Python `split` method for strings: https://docs.python.org/3/library/stdtypes.html?highlight=split#str.split `sep='.'`.

In [2]:
# Store all separate sentences into a list
sentenceList = text.split(".")
firstSentence = sentenceList[0]
# Note that the last item is null so we take the -2th item
lastSentence = sentenceList[-2]
# We add a period (.) to replace the stripped period from .split()
print("First Sentence:\n" + firstSentence + ".")
print("\n")
# [1:] gets rid of the unnecessary space at the beginning
print("Last Sentence:\n" + lastSentence[1:] + ".")

First Sentence:
it was the best of times, it was the worst of times, it was the age of wisdom, it was the age of foolishness, it was the epoch of belief, it was the epoch of incredulity, it was the season of light, it was the season of darkness, it was the spring of hope, it was the winter of despair, we had everything before us, we had nothing before us, we were all going direct to heaven, we were all going direct the other way- in short, the period was so far like the present period, that some of its noisiest authorities insisted on its being received, for good or for evil, in the superlative degree of comparison only.


Last Sentence:
thus did the year one thousand seven hundred and seventy-five conduct their greatnesses, and myriads of small creatures-the creatures of this chronicle among the rest-along the roads that lay before them.


### Findings

**First Sentence:**
it was the best of times, it was the worst of times, it was the age of wisdom, it was the age of foolishness, it was the epoch of belief, it was the epoch of incredulity, it was the season of light, it was the season of darkness, it was the spring of hope, it was the winter of despair, we had everything before us, we had nothing before us, we were all going direct to heaven, we were all going direct the other way- in short, the period was so far like the present period, that some of its noisiest authorities insisted on its being received, for good or for evil, in the superlative degree of comparison only.

**Last Sentence:**
thus did the year one thousand seven hundred and seventy-five conduct their greatnesses, and myriads of small creatures-the creatures of this chronicle among the rest-along the roads that lay before them.

### Question
How many total vowels (`a`, `e`, `i`, `o`, `u`) appear in the text?

In [3]:
# Code for question 2
aCount = text.count("a")
eCount = text.count("e")
iCount = text.count("i")
oCount = text.count("o")
uCount = text.count("u")
vowelDict = {"a": aCount, "e": eCount, "i": iCount, "o": oCount, "u": uCount}
print(vowelDict)
vowelCount = sum(vowelDict.values())
print("Total Vowels: %d" %(vowelCount))

{'a': 384, 'e': 581, 'i': 293, 'o': 354, 'u': 123}
Total Vowels: 1735


### Findings
Total Vowels: 1735

### Question
A trigram is a string of exactly 3 characters (or a string with length exactly 3), including blank spaces.

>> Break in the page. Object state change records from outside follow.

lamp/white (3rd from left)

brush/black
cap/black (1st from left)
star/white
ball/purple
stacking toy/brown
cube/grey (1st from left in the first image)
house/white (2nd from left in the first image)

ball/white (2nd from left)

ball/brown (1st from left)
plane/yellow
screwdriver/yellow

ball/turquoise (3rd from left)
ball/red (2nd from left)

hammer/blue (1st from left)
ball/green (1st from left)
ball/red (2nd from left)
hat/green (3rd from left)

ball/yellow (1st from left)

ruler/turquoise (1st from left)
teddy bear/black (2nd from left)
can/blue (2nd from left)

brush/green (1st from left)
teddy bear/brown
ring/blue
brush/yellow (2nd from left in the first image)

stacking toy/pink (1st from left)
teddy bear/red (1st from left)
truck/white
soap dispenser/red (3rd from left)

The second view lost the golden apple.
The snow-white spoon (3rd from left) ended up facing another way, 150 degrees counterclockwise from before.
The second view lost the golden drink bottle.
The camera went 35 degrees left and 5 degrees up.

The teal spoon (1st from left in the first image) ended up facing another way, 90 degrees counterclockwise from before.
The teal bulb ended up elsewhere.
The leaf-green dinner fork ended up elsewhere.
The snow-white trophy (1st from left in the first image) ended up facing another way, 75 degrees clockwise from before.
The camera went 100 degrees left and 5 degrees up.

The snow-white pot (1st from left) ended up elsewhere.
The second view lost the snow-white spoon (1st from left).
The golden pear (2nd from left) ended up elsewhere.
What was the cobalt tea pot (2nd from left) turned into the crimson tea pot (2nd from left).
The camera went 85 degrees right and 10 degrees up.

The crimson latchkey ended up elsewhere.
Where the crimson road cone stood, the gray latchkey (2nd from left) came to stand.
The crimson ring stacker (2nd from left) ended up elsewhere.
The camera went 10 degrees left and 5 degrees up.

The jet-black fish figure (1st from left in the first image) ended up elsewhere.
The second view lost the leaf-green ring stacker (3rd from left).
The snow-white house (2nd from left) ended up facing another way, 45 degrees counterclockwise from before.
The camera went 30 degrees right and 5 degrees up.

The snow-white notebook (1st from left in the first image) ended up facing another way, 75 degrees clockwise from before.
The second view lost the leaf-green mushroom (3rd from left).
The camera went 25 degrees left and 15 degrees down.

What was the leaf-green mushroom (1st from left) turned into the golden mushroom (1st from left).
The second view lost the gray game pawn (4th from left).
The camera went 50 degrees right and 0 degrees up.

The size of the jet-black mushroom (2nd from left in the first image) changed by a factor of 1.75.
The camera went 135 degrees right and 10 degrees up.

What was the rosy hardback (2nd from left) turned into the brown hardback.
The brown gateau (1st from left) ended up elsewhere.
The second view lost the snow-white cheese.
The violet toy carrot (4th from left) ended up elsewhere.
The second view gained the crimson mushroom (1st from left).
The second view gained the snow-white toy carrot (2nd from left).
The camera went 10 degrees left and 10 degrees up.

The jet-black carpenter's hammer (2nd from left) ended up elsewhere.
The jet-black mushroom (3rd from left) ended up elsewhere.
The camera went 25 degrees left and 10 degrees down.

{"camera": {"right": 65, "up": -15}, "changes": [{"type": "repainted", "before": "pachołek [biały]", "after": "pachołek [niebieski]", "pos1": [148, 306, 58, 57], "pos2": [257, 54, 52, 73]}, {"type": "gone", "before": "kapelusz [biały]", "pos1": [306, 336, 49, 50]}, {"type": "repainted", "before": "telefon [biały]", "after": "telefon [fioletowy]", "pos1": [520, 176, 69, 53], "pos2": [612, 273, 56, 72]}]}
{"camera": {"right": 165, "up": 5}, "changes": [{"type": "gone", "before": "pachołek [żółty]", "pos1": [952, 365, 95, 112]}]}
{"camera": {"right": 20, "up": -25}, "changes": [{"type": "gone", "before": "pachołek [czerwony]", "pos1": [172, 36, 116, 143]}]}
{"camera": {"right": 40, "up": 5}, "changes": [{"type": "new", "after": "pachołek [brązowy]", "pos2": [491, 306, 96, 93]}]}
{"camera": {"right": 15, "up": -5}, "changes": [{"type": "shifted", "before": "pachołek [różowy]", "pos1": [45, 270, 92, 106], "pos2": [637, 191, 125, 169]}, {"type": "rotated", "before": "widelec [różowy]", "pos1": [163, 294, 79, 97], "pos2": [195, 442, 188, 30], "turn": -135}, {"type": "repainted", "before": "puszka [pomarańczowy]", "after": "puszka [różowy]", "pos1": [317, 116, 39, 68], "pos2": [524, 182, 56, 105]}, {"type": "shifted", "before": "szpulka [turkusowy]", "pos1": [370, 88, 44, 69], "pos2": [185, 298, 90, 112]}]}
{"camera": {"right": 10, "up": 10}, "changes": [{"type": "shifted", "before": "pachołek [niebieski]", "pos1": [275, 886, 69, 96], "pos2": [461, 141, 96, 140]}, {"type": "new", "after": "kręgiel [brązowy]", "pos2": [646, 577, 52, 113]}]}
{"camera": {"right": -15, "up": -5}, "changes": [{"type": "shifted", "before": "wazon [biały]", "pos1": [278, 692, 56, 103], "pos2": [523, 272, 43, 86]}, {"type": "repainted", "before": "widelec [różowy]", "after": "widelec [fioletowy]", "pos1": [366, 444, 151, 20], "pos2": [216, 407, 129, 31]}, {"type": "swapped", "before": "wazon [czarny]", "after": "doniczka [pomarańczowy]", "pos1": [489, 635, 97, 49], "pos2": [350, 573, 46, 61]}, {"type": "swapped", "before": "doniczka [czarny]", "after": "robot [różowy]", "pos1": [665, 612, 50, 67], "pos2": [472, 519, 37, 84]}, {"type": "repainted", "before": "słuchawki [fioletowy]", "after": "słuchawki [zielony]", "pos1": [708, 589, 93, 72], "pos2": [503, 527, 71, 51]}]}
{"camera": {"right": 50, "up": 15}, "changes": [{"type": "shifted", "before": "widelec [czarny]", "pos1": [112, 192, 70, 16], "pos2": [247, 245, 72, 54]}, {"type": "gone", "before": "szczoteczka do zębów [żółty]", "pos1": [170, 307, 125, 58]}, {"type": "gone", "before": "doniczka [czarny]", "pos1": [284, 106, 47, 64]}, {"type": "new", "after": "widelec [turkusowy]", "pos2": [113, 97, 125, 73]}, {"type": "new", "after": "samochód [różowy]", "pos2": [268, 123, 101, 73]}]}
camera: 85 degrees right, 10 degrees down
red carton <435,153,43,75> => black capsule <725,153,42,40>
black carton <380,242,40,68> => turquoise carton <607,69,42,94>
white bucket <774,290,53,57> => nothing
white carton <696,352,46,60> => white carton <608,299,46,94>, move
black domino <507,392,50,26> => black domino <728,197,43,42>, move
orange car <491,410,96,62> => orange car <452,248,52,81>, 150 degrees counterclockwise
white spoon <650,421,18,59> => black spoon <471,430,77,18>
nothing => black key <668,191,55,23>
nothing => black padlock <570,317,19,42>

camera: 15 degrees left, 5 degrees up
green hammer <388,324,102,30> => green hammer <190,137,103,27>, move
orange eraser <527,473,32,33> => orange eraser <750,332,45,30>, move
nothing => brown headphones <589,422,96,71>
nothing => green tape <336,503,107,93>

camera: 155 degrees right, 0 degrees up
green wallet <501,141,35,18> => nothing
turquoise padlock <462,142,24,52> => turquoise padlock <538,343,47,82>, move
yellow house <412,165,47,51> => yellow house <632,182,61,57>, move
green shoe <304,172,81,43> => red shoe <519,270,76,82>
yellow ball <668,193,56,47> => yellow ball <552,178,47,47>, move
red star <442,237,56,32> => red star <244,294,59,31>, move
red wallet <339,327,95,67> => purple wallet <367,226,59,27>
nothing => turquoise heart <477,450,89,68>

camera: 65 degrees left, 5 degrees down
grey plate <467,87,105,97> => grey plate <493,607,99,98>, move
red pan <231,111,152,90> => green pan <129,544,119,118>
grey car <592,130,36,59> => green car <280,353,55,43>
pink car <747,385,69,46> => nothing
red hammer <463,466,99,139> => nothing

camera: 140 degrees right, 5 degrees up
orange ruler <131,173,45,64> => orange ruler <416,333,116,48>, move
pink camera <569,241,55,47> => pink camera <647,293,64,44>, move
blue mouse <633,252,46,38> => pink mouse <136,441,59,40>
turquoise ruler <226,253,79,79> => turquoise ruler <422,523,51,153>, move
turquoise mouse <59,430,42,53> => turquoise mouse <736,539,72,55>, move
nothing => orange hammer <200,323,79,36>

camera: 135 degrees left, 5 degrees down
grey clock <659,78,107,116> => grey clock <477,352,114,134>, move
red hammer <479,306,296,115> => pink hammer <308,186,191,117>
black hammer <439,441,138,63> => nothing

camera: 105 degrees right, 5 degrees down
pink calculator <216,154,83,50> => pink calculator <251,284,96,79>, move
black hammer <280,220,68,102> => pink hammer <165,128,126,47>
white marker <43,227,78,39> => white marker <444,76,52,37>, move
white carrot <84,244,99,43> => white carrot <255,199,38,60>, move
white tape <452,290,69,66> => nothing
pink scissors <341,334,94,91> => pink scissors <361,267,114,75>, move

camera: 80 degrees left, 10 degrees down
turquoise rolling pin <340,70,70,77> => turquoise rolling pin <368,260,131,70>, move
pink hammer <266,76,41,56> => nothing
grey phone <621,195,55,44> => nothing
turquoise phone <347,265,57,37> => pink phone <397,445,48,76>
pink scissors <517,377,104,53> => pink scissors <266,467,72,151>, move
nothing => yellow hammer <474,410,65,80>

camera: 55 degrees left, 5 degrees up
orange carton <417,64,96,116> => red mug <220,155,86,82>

For example, the first five trigrams in the text are:
1. `'it '`
2. `'t w'`
3. `' wa'`
4. `'was'`
5. `'as '`

What is the most common trigram in the text?   

In [3]:
from collections import Counter
# [idx:idx+3] iterates through every trigram in the string
trigramFreq = dict(Counter(text[idx : idx + 3] for idx in range(len(text) - 1)))
trigramKeys = list(trigramFreq.keys())
trigramValues = list(trigramFreq.values())
# The key corresponding to the maximum value
maxKey = trigramKeys[trigramValues.index(max(trigramValues))]
print("The most common trigram in the text is '%s' with %d appearances." %(maxKey, max(trigramValues)))

The most common trigram in the text is ' th' with 136 appearances.


### Findings
The most common trigram in the text is ' th' with 136 appearances.

## Part 2: Rides

The [boston.csv](boston.csv) file contains data on weekday Uber rides in the Boston, Massachusetts metropolitan areas from the [Uber Movement](https://movement.uber.com) project. The `sourceid` and `dstid` columns contain codes corresponding to start and end locations of each ride. The `hod` column contains codes corresponding to the hour of the day the ride took place. The `ride time` column contains the length of the ride, in minutes.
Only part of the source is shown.